ソフトバンクは8月4日、2024年3月期第1四半期決算を発表。売上高は前年同期比5%増の1兆4297億円、営業利益は前年同期比2.1%増の2463億円と、増収増益の決算となった。
同日に実施された決算説明会で、代表取締役社長執行役員兼CEOの宮川潤一氏によると、売り上げは全ての事業セグメントで増収となった一方、利益ではPayPay子会社化の影響でファイナンスセグメントが減益となっているという。ただ「PayPayがもし2022年4月から連結していたら、34億円の改善になっていた」とも説明しており、通期計画に対しては順調な進捗だとしている。
主力のモバイル通信を含むコンシューマ事業は増収減益だが、モバイル通信事業における売上高の減少額が、今四半期は58億円と100億円を大幅に割る水準にまで減少。政府主導による携帯電話料金引き下げの影響で落とし続けてきた売り上げがようやく下げ止まってきたことから、宮川氏は「ようやく長いトンネルの出口がはっきり見えてきた。自信をもって来期のV字反転に向け頑張りたい」と意欲を見せている。
また、宮川氏によると、モバイルの契約純増数が非常に好調に伸びているとのこと。今四半期も番号ポータビリティ(MNP)による転入は「他社に対して全てプラスで終わった」と話しており、スマートフォンの累計契約数も2958万と、3000万契約に向け着実な取り組みを続けているという。
同社の契約が好調な要因について宮川氏は、1つに店頭での積極的な営業を挙げ、「ソフトバンクの営業のやり方は元気がいい。コロナ禍が明けて、私たちとしても活動しやすくなってきた」と話している。そして、もう1つの要因に挙げているのが料金とサービスの質であり、それが「顧客に理解頂いて入って頂けていると理解している」と宮川氏は説明する。
この四半期は競合他社が相次いで新料金プランを投入したのに加え、MNPのワンストップ化も始まったことに対しても、「私たちの競争環境が大きく変わるものではないと感じているし、純増数も2022年と同じ(水準)までいける。今はさほど影響ないかな、と感じている」と回答。自社の料金プランやサービスに強い自信を見せている。
一方で、スマートフォンなど端末の出荷台数は前年と比べ減少しているが、その主な要因は法人向け端末の一時的な販売減少によるところが大きく、コンシューマ向けは微減にとどまっているとのこと。

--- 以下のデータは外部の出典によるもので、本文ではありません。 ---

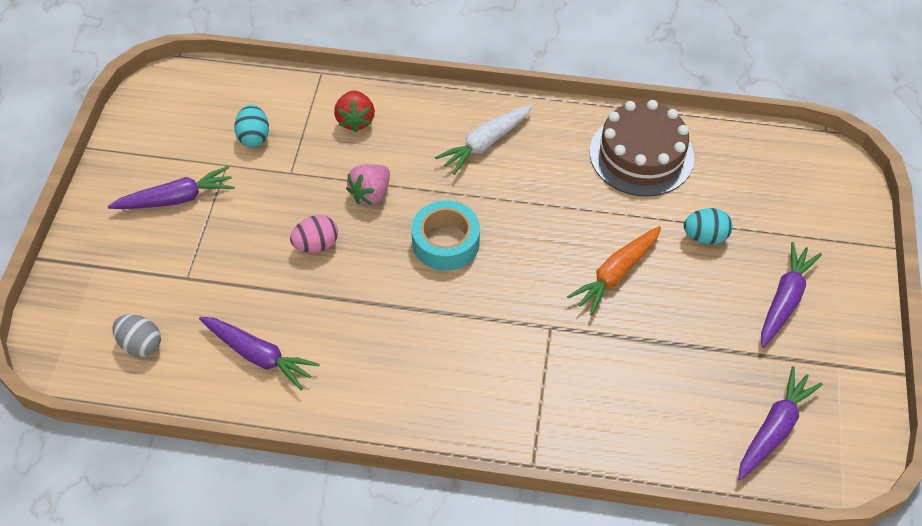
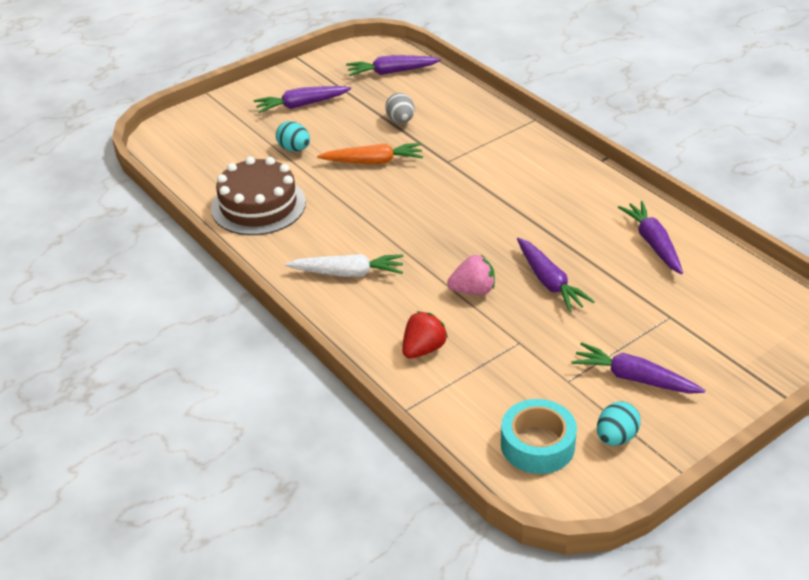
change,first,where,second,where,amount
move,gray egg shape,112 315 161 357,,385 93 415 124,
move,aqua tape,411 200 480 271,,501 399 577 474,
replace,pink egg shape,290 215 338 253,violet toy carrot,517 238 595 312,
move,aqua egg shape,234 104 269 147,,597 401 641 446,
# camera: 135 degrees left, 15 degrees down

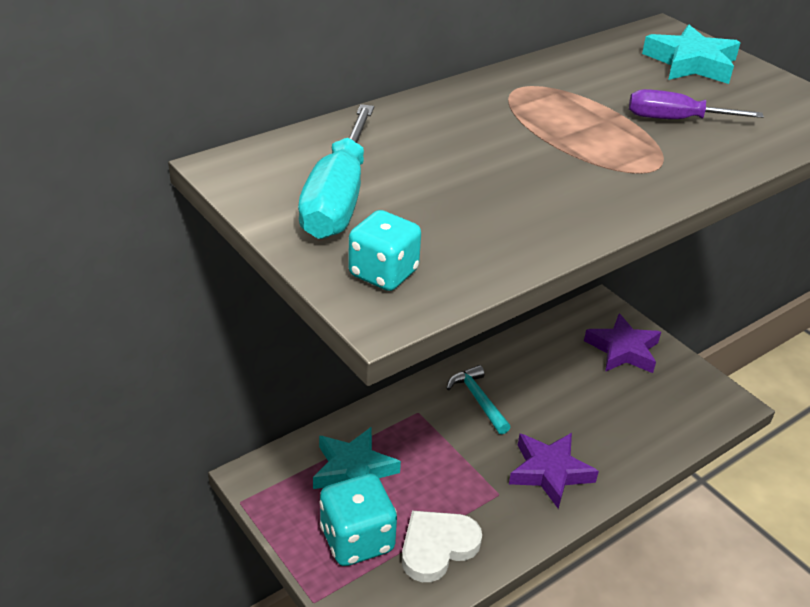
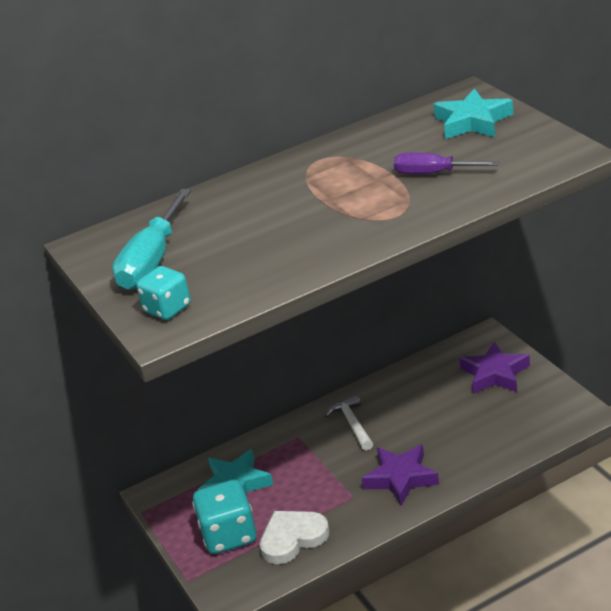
change,first,where,second,where,amount
recolor,aqua claw hammer,446 365 510 434,white claw hammer,325 394 373 451,
# camera: 15 degrees right, 5 degrees down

ただ、宮川氏は、現在の端末市場が政府によるスマートフォン値引き規制の影響を強く受けているのに加え、円安による価格高騰で「私も、こんなに高いのを買うか? と思うくらい高い」(宮川氏)とし、5G端末の普及に大きな悪影響が及んでいるとの認識を示す。
政府は、通信契約に紐づいたスマートフォンの値引き規制に関して、2万円から4万円へと見直す方針を示しているが、宮川氏は「ちんたらちんたら5Gに移る状況では、世界的にも置いていかれる。何とかしたい気持ちでいっぱい」と見解を述べた。加えて、宮川氏は個人的な意見としながらも、値引き規制を「昔に戻してくれたらもっと嬉しい」とも話している。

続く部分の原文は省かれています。